GM Foundation gift
The GM Foundation presented $120,000 to Kettering's specialty programs in support of FIRST Robotics, AIM and LITE pre-college programs, scholarships and more.
GM Foundation gift provides $120,000 for specialty programs
Gerald Johnson ‘85, Manufacturing manager for the General Motors Corp. and Kettering University’s Key Executive with GM, recently delivered a $120,000 gift from the GM Foundation to support FIRST Robotics, SAE competition teams, women and minority scholarships, the AIM and LITE programs, the annual Ability Scholarship and scholarships for Hispanic students.
“Kettering is very grateful to the GM Foundation for their interest and investment in our students and our University,” said Kettering President Robert McMahan. “Kettering's nationally-recognized programs provide our students with experiential learning opportunities from which they develop globally competitive skills and knowledge - along with the ability to apply both to real-life situations. It’s how Kettering turns students into world-class leaders,” he added.
Johnson, Craig Marriott ‘96, from GM Advanced Powertrain, and Bob Dziurda ‘07, from GM’s Powertrain Global headquarters, met with President McMahan and a number of Kettering students and program representatives during the gift presentation in September. The donation will support multiple scholarships and specialty programs at the University.
Bob Nichols, Kettering’s Executive Director of External Affairs and coordinator of FIRST activities on campus, said the Foundation’s ongoing support has long-term benefits for students and the University. “The Foundation’s support of Kettering’s pre-college programs is instrumental in introducing high school students to career paths in science, technology, engineering and math,” Nichols said. “GM’s investment has a powerful and long-term impact on our ability to offer exceptional experiences in a variety of important programs.”
The GM Foundation gift will support:
FIRST (For Inspiration and Recognition of Science and Technology) is a national effort to showcase science and engineering as fun, especially to elementary, middle school and high school students. FIRST Robotics is focused on high school students in grades 9-12. Kettering hosts three FIRST Robotics events each year, including a district competition that helps teams qualify for national competition. Kettering also sponsors a local team, Metal Muscle, made up of high school students from around Genesee County. Nichols said the long-term effect of FIRST Robotics is evident on Kettering’s campus. Around 19 percent of this year’s entering freshmen class are alumni of FIRST Robotics, placing Kettering among the highest concentration of any college in the U.S.

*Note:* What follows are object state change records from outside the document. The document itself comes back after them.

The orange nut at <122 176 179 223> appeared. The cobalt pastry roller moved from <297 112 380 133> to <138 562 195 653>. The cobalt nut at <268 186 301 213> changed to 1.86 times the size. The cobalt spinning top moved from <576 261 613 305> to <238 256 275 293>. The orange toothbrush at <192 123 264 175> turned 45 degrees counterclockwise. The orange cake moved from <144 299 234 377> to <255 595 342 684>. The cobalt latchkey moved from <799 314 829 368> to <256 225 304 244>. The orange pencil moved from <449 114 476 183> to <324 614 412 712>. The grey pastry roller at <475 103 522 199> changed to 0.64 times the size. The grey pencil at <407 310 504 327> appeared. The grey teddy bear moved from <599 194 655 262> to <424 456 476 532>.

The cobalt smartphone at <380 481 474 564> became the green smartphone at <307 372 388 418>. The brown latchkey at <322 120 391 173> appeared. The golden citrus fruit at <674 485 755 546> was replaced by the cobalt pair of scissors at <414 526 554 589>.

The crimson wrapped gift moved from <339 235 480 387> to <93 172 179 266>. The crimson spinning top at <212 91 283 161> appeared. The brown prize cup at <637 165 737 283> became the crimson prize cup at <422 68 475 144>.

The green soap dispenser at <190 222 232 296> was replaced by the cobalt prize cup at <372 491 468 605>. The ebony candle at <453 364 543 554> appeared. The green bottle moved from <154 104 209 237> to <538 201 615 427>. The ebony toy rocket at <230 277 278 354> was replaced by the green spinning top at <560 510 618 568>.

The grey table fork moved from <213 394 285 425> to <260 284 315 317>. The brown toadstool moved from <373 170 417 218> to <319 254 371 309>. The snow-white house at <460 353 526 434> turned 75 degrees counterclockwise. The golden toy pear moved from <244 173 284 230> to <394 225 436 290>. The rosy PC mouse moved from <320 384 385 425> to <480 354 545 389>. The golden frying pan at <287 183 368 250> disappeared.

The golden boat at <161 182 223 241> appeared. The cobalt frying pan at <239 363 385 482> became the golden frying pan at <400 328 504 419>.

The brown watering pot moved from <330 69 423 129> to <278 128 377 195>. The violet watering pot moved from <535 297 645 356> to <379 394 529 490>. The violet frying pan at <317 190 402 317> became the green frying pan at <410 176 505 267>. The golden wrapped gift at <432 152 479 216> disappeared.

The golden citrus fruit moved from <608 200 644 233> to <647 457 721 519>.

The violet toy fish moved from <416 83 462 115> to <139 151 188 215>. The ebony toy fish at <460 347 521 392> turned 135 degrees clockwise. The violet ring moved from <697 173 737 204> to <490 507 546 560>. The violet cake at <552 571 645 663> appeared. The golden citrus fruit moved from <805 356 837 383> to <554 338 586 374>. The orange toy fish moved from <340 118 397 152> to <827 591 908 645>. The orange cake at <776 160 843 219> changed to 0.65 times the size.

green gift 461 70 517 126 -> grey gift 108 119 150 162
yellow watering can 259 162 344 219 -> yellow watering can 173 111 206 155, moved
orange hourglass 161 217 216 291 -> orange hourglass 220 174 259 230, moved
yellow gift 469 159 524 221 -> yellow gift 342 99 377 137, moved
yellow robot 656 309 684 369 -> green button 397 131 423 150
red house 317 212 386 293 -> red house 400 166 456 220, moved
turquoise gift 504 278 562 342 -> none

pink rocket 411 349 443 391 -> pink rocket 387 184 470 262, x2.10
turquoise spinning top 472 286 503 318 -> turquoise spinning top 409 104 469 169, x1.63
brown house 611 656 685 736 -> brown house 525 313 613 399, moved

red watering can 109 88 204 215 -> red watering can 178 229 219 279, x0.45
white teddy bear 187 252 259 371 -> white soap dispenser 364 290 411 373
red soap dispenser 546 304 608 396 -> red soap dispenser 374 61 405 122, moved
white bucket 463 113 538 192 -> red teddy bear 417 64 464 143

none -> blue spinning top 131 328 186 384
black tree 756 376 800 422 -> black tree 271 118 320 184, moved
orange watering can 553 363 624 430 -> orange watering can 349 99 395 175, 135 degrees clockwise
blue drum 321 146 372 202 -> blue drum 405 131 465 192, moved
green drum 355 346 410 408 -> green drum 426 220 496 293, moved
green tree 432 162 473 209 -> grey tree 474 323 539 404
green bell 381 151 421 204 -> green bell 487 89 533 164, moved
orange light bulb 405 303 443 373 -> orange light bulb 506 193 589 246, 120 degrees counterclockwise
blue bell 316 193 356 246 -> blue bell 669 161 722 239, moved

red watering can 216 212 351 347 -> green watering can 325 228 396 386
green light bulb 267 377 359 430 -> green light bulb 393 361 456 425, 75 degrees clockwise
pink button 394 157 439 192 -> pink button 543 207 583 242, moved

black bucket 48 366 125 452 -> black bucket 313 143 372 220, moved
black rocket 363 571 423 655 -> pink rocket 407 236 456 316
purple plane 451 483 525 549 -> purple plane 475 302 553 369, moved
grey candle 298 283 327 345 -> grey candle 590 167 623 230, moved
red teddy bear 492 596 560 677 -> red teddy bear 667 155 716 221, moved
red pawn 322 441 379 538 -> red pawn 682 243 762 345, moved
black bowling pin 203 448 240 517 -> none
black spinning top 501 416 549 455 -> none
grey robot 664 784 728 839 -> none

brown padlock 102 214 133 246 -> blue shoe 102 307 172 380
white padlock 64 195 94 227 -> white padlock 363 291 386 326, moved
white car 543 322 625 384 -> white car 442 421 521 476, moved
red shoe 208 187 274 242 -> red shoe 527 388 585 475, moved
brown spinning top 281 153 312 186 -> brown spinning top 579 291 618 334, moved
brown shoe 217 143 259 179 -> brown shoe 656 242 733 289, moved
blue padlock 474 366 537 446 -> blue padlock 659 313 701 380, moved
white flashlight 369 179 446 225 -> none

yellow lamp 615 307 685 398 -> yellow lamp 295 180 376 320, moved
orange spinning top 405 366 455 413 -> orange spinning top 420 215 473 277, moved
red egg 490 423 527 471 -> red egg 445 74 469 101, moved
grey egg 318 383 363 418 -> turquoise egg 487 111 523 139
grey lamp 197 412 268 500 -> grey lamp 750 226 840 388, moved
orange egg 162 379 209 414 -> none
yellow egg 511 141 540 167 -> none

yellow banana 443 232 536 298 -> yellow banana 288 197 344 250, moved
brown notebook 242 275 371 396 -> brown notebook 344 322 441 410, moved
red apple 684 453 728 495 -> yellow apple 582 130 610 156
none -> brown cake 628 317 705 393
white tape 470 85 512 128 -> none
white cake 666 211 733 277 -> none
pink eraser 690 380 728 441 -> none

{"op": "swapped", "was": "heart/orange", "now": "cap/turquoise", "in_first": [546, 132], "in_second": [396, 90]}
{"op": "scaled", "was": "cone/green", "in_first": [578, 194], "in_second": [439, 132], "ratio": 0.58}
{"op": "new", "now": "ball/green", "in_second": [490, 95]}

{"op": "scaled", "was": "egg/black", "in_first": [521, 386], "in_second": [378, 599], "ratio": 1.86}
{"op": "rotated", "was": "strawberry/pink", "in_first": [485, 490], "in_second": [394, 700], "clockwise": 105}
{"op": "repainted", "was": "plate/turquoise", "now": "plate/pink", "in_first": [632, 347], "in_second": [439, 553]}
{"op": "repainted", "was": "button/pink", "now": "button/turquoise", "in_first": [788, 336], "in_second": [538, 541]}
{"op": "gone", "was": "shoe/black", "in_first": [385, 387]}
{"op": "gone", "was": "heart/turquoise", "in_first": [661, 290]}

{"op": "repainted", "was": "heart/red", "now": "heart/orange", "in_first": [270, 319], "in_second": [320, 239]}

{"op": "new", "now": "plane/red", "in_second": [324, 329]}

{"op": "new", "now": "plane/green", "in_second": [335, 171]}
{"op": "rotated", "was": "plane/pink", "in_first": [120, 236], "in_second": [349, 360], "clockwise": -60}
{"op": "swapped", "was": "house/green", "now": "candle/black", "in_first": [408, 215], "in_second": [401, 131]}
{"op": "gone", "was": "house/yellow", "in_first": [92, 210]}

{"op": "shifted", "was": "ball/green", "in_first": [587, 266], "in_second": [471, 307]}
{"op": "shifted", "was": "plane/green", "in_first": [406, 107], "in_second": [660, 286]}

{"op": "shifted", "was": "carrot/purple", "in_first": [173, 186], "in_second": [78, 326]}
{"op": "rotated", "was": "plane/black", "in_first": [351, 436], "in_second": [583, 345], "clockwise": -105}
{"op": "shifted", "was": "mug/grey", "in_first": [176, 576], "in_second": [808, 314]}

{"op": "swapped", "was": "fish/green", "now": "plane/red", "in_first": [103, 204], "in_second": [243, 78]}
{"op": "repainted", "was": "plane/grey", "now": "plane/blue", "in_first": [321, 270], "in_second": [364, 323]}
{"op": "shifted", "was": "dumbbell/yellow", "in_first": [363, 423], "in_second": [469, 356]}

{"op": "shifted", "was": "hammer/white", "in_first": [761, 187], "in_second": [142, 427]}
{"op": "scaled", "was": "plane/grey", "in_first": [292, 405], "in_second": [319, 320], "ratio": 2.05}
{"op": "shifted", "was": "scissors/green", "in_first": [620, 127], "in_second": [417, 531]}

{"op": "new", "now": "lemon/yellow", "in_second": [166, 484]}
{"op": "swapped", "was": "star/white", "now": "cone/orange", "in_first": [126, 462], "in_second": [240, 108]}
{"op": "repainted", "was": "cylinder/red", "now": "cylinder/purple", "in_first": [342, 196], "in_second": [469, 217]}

Kettering’s four SAE Collegiate Design Competition teams including: Formula, Mini Baja, Clean Snowmobile and Aero Design. SAE teams go beyond textbook theory to design, build and test the performance of a real vehicle and compete in regional, national and international competitions.
Academically Interested Minds (AIM), a five-week residential summer program designed to help students of color make a successful transition from high school to college. Students from across the United States, Canada, Puerto Rico and the Caribbean attend freshman level courses the summer before their senior year in high school.
Lives Improve Through Engineering (LITE), a two-week residential program created by Kettering University to introduce 11th grade girls to what engineers do and how they significantly improve people’s lives by applying math, science and technology to human problems.
Additionally, the GM Foundation is committed to supporting Kettering’s Ability Scholarship and scholarships for Hispanic students each year.